Well, thank your lucky stars that you've got no competition in your family - you're 100% definitely the "n***** in the woodpile", as people used to say. Am I allowed to say that? [No! -Ed], [But don't worry, it'll be taken out in the final "cut" (!) - Ed]
Look at this crazy local family from the lovely Worcestershire village of Upper Snodsbury, who featured in Onion News West Worcestershire Desk's Local News Round-up this morning - see page 94!!!
And that's a problem no mum should have to face, isn't it, having to cope with not one but three "black sheep", as well as being one herself, which probably doesnt help, to put it mildly!!!
But it's certainly true that sheep, whether black or normal, generally get a "bad press", don't they. Allegedly stupid anyway, liable to follow the crowd rather than "go their own way" in life etc etc.
And by coincidence, sheep and shepherds are the theme of this week's visiting preacher and his "Bible Hour", at my medium-to-long-suffering wife Lois's church this morning.
And when I drive her from our home in Malvern, Worcestershire to the Village Hall, Ashchurch, the first thing Lois and I notice when we walk into the room where the meetings are going to be held are (1) it's freezing cold (61F / 16C brrrrr!!!!) - no surprise there!, and (2) the preacher has pre-arranged lots of slides of sheep, shepherds etc and that kind of malarkey which he runs through on the big screen while everybody is settling down, getting warming cups of coffee and having chats.
(left) the scene at the village hall as people are finding seats etc and
the preparations for the meetings are taking place, and (right)
close-up of this week's visiting preacher Tom (in beard and black sweater)
with slide of sheep behind him on the big screen on the screen behind him
The preacher's "text" this morning turns out to be the "bad shepherds" in the book of Ezekiel, who don't look after their sheep, but have a nice time, having lots to eat, but not caring whether their sheep have something to feed on, or not. An approach to shepherding that's surely violates pretty basic principle in S101, the first level course for shepherding at most colleges, I would have thought!

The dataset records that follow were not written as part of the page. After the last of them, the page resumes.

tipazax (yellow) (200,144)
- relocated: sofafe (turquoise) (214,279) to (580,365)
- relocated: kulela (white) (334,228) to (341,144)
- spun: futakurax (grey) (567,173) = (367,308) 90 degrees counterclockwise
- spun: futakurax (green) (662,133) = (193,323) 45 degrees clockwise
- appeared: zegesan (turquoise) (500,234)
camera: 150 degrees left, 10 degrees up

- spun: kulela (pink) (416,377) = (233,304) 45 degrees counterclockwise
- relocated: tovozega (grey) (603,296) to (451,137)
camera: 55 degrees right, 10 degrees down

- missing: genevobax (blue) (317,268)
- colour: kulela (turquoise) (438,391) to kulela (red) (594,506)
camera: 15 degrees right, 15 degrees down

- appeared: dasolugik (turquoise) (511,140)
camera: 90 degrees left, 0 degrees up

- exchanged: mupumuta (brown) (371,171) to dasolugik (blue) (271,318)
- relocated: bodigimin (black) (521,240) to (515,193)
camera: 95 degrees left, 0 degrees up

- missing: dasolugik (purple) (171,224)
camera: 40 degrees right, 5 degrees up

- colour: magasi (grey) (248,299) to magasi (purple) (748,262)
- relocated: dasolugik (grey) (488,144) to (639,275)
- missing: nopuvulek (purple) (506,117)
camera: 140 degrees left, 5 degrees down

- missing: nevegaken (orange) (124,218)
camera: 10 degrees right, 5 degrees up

the sheep looking confused on a rocky hillside, while the
bad shepherd is looking at his phone or having a pot noodle maybe?
Not that I would know, I didn't even take Shepherding A-Level, which in retrospect may have been a bad decision. Let me know - I think I should be told, don't you?
Tom gives a couple of really stimulating talks, partly based on recent studies that show sheep are actually more intelligent than they're given credit for, and that they have longer memories than many people have - they can remember and recognise the individual faces of people for 2 years, for example.
However, he and his young wife have made the mistake of bringing their two pre-school-age children (18 months and 2 and a half maybe?) with them, who start off quiet and well-behaved, but gradually get noisier as the meetings progress, and in the end Tom's wife has to take them outside, where we can clearly hear them shouting and yelling in the car-park outside. What madness !!!!!
visiting preacher Tom (standing, rear) and his little son
sitting on Chief Elder Andy's lap helping him with the software -
slides plus simultaneous Farsi translation for the benefit
of the church's group of Iranian Christian refugees
Tom and his wife (the medium-to-large-ish woman seen here
striding to the back of the hall) have made the mistake of
bringing their pre-school-age kids, who gradually create
more and more mayhem as the meetings progress through the
sessions (3 hours in total): poor pre-school-age kids !!!!
Awwwwww!!!!
My dear late mother, in her engagingly frank way, always used to say of preachers who spoke for what she considered too long a time, as being "too fond of the sound of their own voice". Oh dearie me! But rest in peace, Hannah. You won't have to sit through any more of those now, that's for sure!
Awwww !!!! Bless them !!!!!!
Yes, David's mum - what a woman she was, sadly no longer with us. She liked to be in the audience for his TV shows, as a good mum would, but she also like to heckle. When he drank a pint of beer in one go, during one of his shows, she shouted out, "I hope you've had something to eat tonight".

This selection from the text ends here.